嫁接是提高设施栽培黄瓜抗病性和抗逆性，增加产量的重要农艺技术，但不同砧木嫁接黄瓜果面蜡粉的发生程度不同，即使相同砧木和接穗，不同栽培季节和环境条件下果面蜡粉量也存在明显差异。前期研究表明，嫁接黄瓜果面蜡粉形成与植株的硅吸收分配特性密切相关。为了探讨环境条件与果面蜡粉形成的关系，本项目选用去蜡粉和不去蜡粉砧木嫁接黄瓜，以自根黄瓜为对照，在人工气候室内模拟冬、夏设施生产条件，借助TEM、SEM电镜和光镜技术观察不同环境条件下黄瓜果面蜡粉形成过程及其发育特征；利用qRT-PCR技术检测不同环境条件下嫁接黄瓜体内硅运转蛋白相关基因的表达特性；探明环境条件对不同砧木嫁接黄瓜硅吸收运转主动和被动过程的影响；通过高通量基因表达谱分析技术，构建黄瓜果实中蜡粉形成相关基因表达谱，筛选与蜡粉形成密切相关候选基因，并研究不同环境条件下的表达特性，以期从分子水平上揭示嫁接黄瓜果面蜡粉形成的环境依赖及砧木互作机制。

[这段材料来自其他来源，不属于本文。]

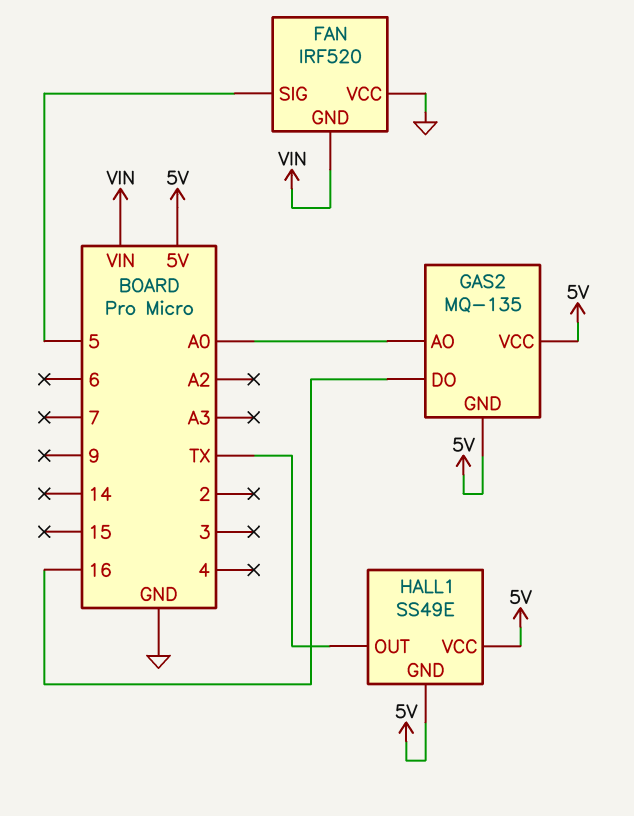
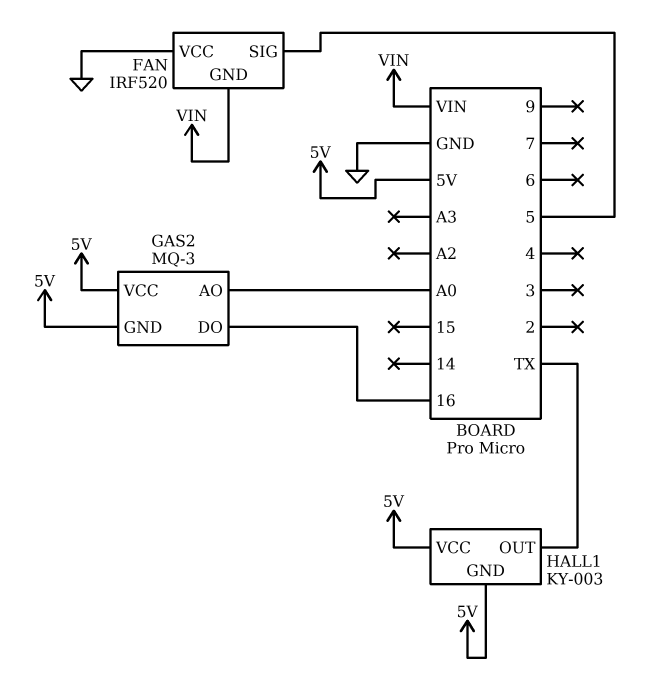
GAS2: MQ-135 -> MQ-3
HALL1: SS49E -> KY-003

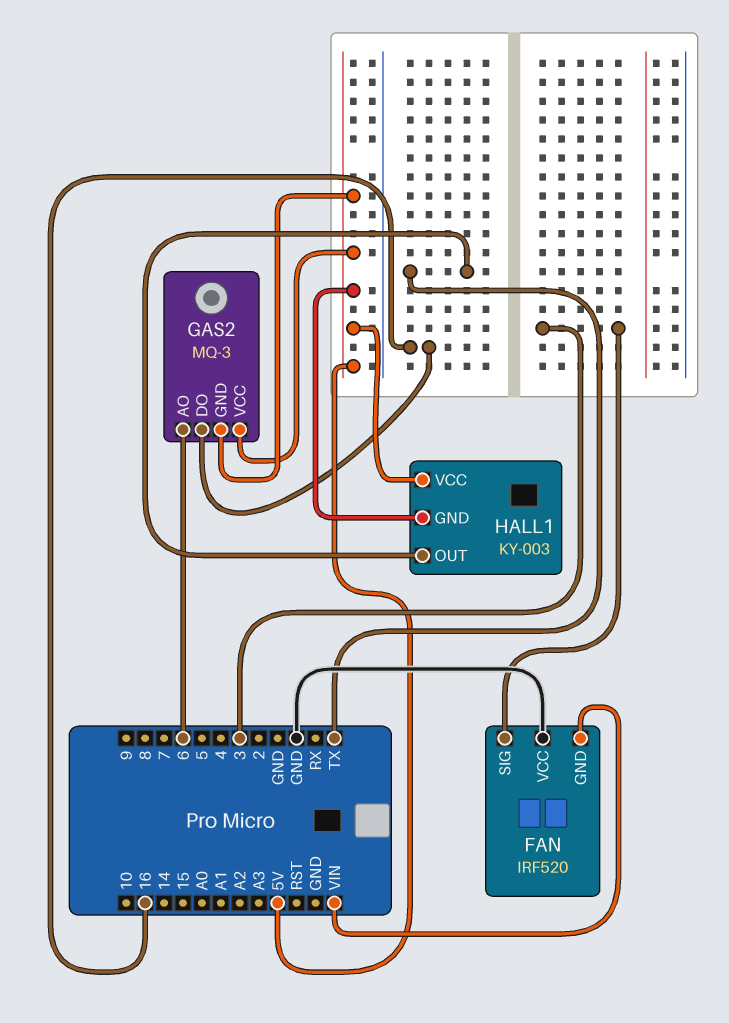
FAN pin SIG: 5 -> 3
GAS2 pin AO: A0 -> 6

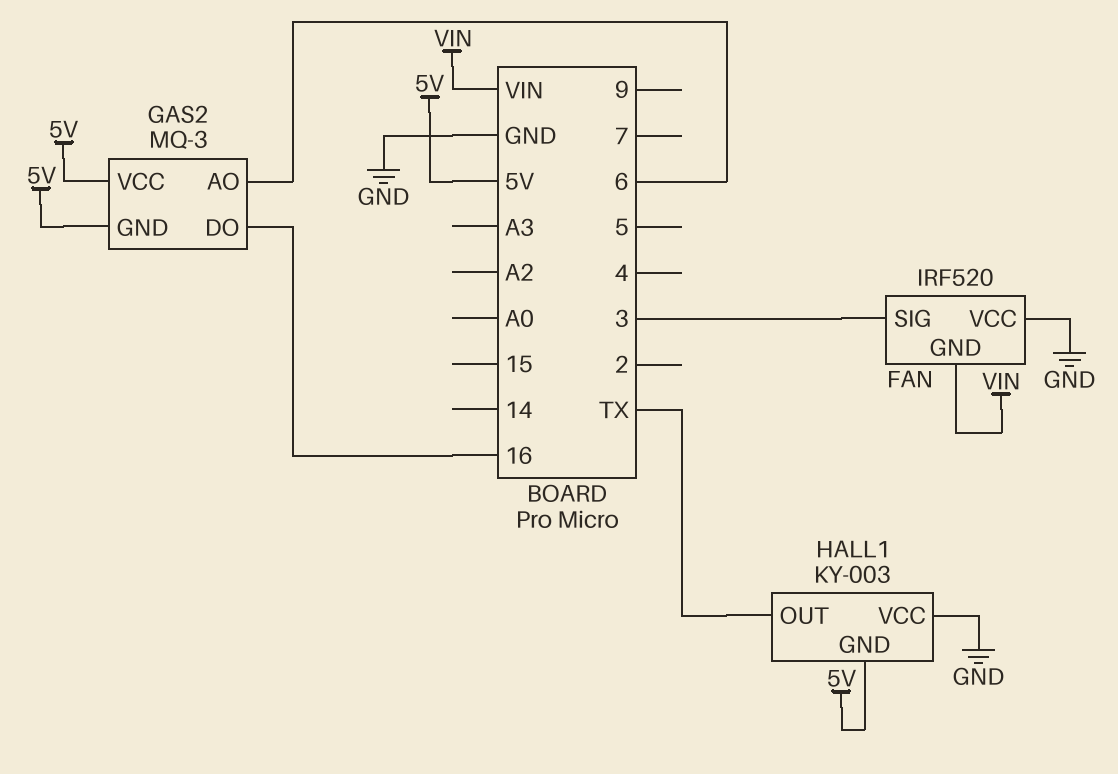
HALL1 pin VCC: 5V -> GND

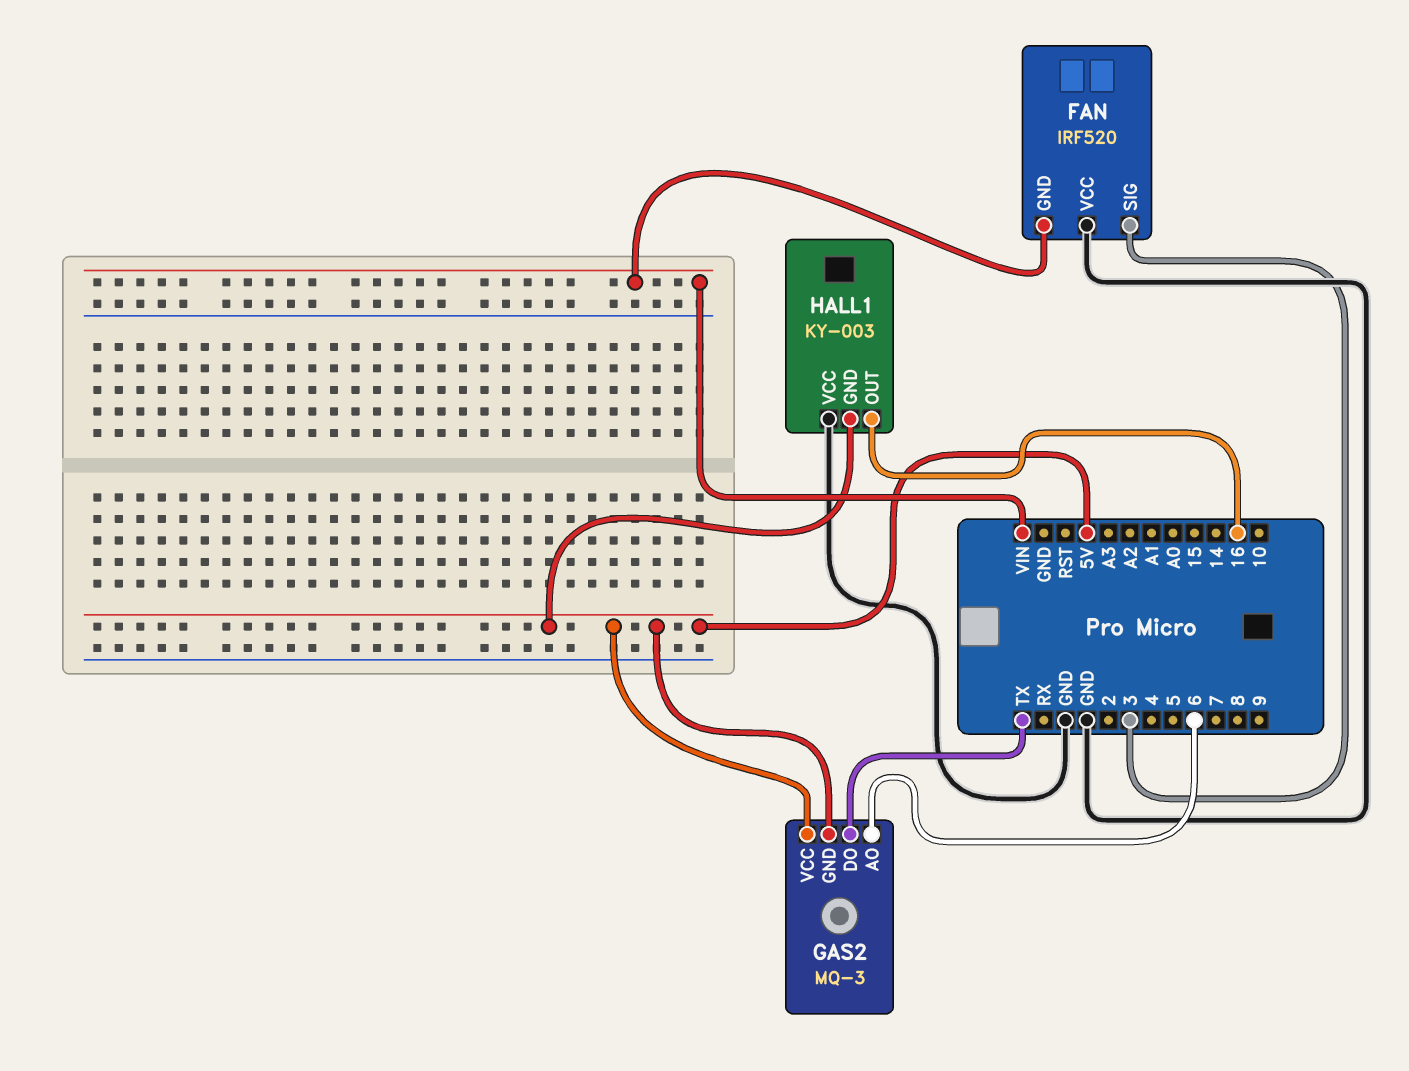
GAS2 pin DO: 16 -> TX
HALL1 pin OUT: TX -> 16

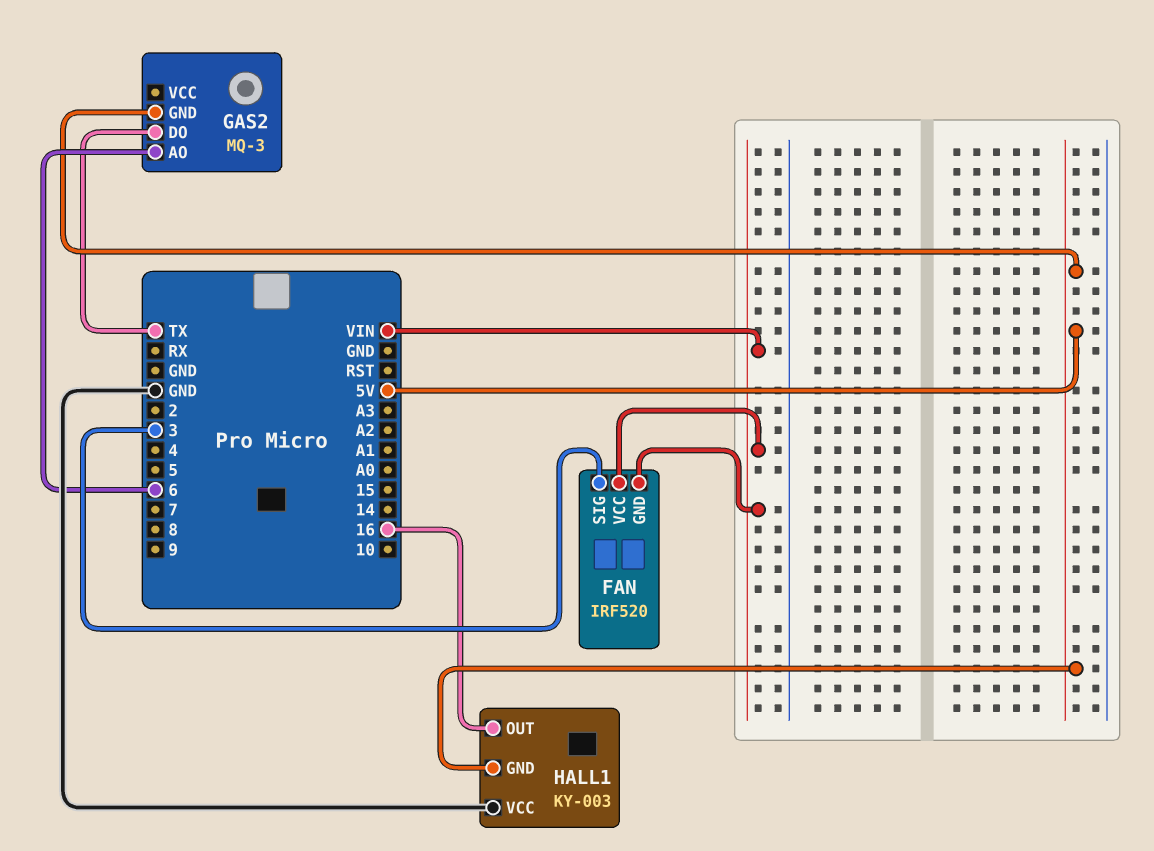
FAN pin VCC: GND -> VIN
GAS2 pin VCC: 5V -> none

Grafting is an important agricultural technique to improve the resistance to environmental stress and diseases and to increase yield of protected cucumber, however, the bloom formation on fruit surface of grafted cucumber depends on the rootstock cultivars, even the same rootstock and scion cultivars, there are great differences in bloom quantity in different cultivation seasons. Previous studies have showed that bloom formation on surface of grafted cucumber is closely related to the absorption and distribution of silicon in plant. To investigate the relationship between environmetal factors and bloom formation, non-grafted and grafted cucumbers on rootstocks with different de-blooming ability will be choosed and grown in the plant factory, by simulating the greenhouse environment in summer and in winter seasons.The ultrastructure and formation process of bloom will be observed with TEM, SEM and light microscope, and the expression of silicon transporter protein will also be detected by using qRT-PCR under different environmental conditions. The effects of environmental conditions on active and passive process of silicon absorption and acumulation in grafted cucumber will be proven. The gene expression profile controlling bloom formation in cucumber fruit will be constructed by using high-throughput gene expression profile technology, and followed by identification of candidate genes and detection of their expression characteristics. The purpose of the project is to reveal the mechanism of environmental dependence and interaction with rootstocks of bloom formation on fruit surface of grafted cucumber, and the research results will provide a theoretical guidance to high quality cucumber production.